Castelllo di Fonterutoli Badiola Gran Selezione 2017 (Chianti Classico, $99)
From the estate’s highest altitude vineyards, just below the 12th century church of La Badiola comes this red, full of earth, spice, mineral, cherry fruits, and orange peel aromas. This vineyard is at the highest altitude of their three Gran Selezione offerings, with galestro and limestone soils. “It’s very rocky. Yields are extremely limited – sometimes it’s quite heartbreaking” Mazzei mentioned. Lively is the operative word here – this one has a ton of energy, finesse, and a perfumed feel about it. Hints of clove, a bit of funk, graphite, and a lot of structure and length, too. Soooo mineral and fresh. Austere, but also approachable. And authentic AF.
Castelllo di Fonterutoli Siepi 2018 (Toscana, $130)

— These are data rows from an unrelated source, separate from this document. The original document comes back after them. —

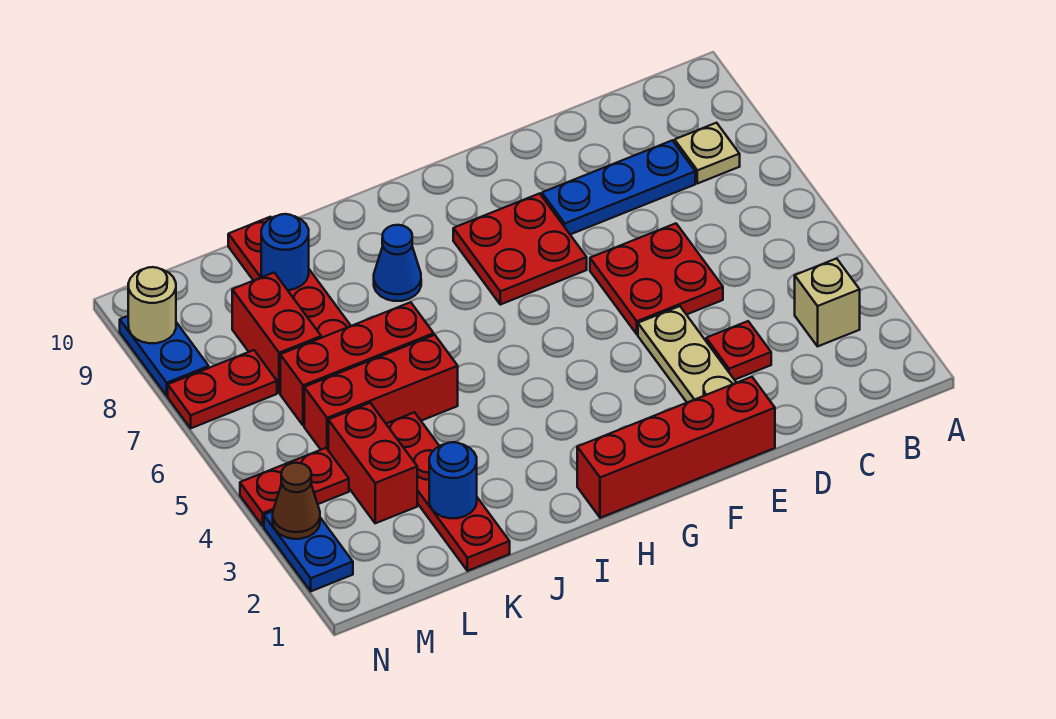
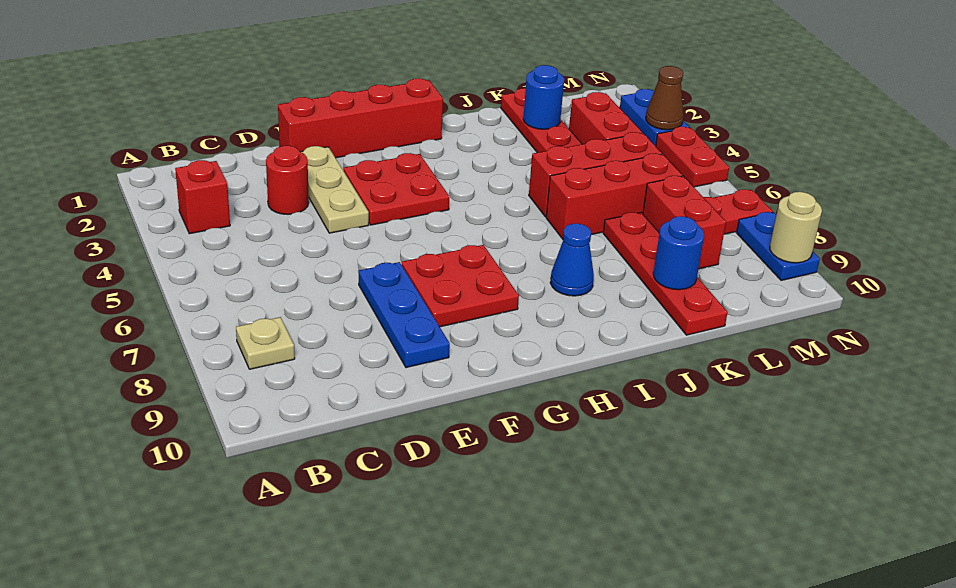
tan brick B3 level 1 -> red brick B3 level 1
blue plate C8:E8 level 1 -> blue plate E7:E9 level 1
red plate D3 level 1 -> red round brick D3 level 1
red plate D5:E6 level 1 -> red plate F3:G4 level 1
red plate M4:N4 level 1 -> red plate N4:N5 level 1

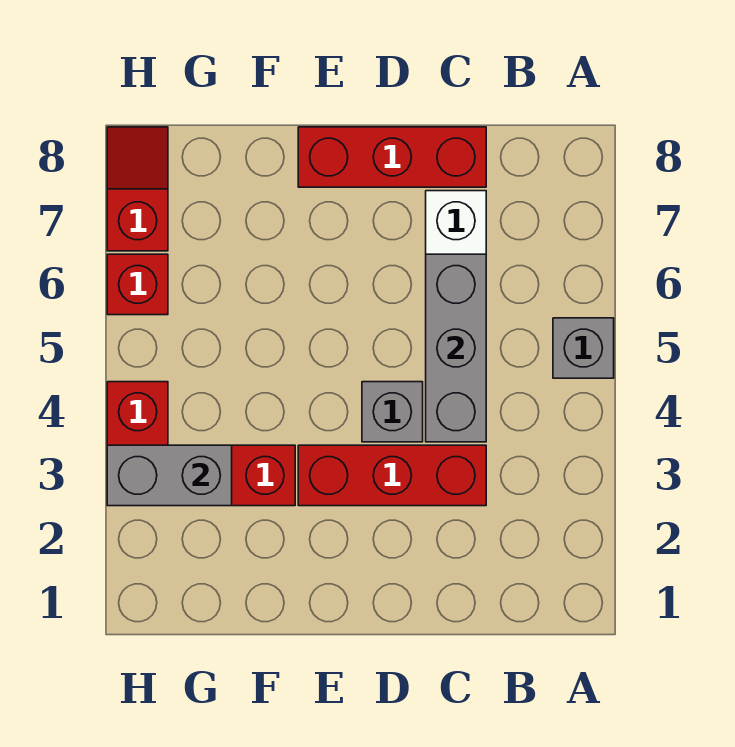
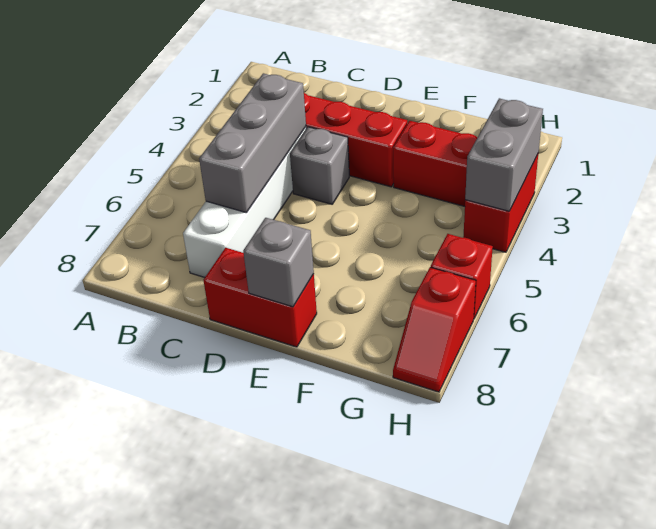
grey brick A5 level 1 -> grey brick E8 level 2
red brick C8:E8 level 1 -> red brick D8:E8 level 1
grey brick G3:H3 level 2 -> grey brick H3:H4 level 2

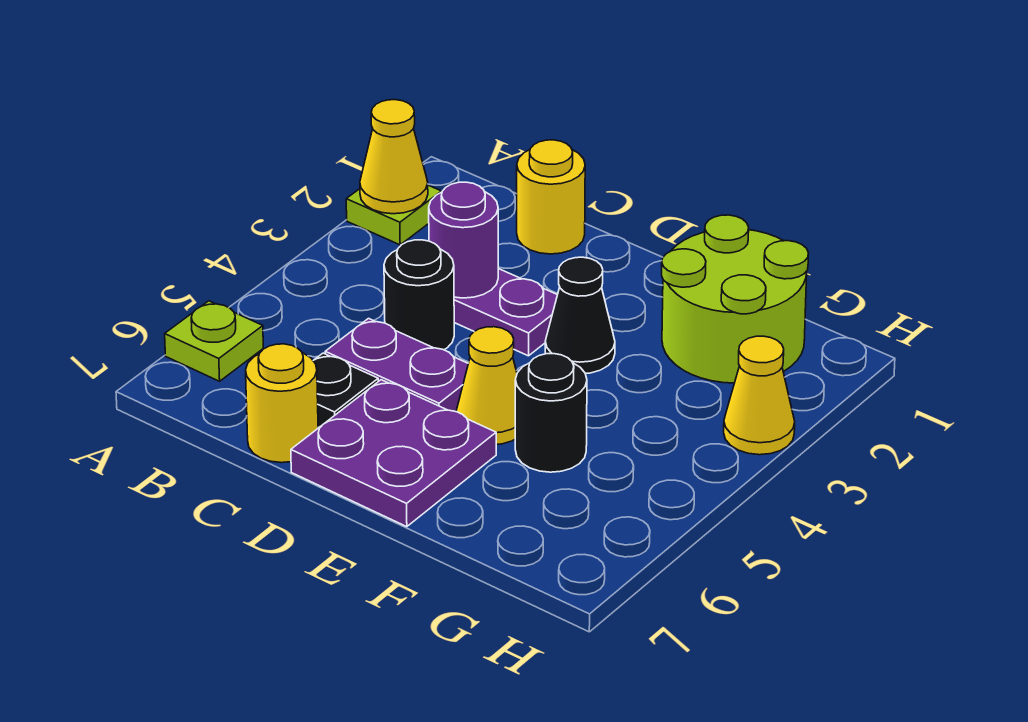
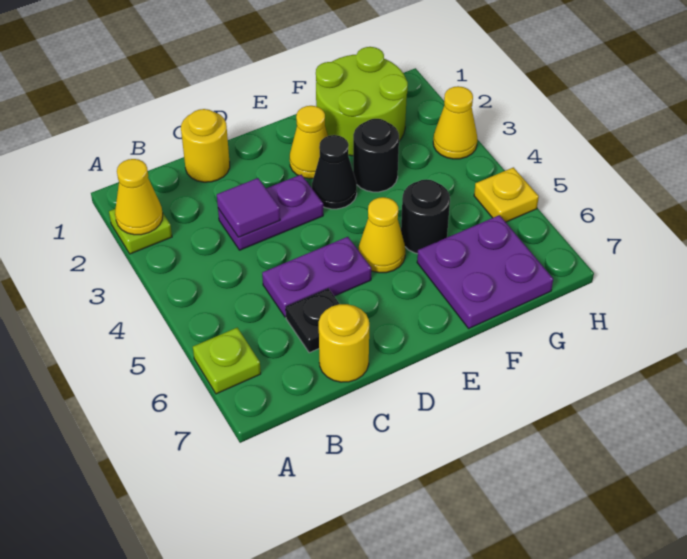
purple round brick C3 level 2 -> purple tile C3 level 2
black round brick C4 level 1 -> black round brick F3 level 1
purple plate D6:E7 level 1 -> purple plate F6:G7 level 1
none -> yellow cone E2 level 1
none -> yellow plate H5 level 1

This one’s not a Gran Selezione, but I’m not one to turn down an offer to taste a preview of a true Super Tuscan red’s upcoming release. This 50/50 blend of Sangiovese and Merlot was first produced in 1992, and hails from a vineyard belonging to the family since the 1400s. The soils there have a good level of clay, which lead them to planting Merlot in the 1970s. “There’s something quite special about the Merlot from Tuscany in general” Mazzei mused. Interestingly, the decision to blend Sangiovese and Merlot was a compromise between the older and younger generations in the family (this is the type of stuff that old Italian families argue about, I suppose). Smoke, dark herbs, tobacco, lavender, black olive, black plums, grilled orange peel, black cherry, wood spices, and just a hint of wet earth… there is so much to unpack here. The palate is clean, polished, and pure. Dark fruits, with breadth and depth, followed by laser-focused freshness, then a coffee-toast-and-spiced-plum finish that seems to go for days. This just kicks all kinds of ass.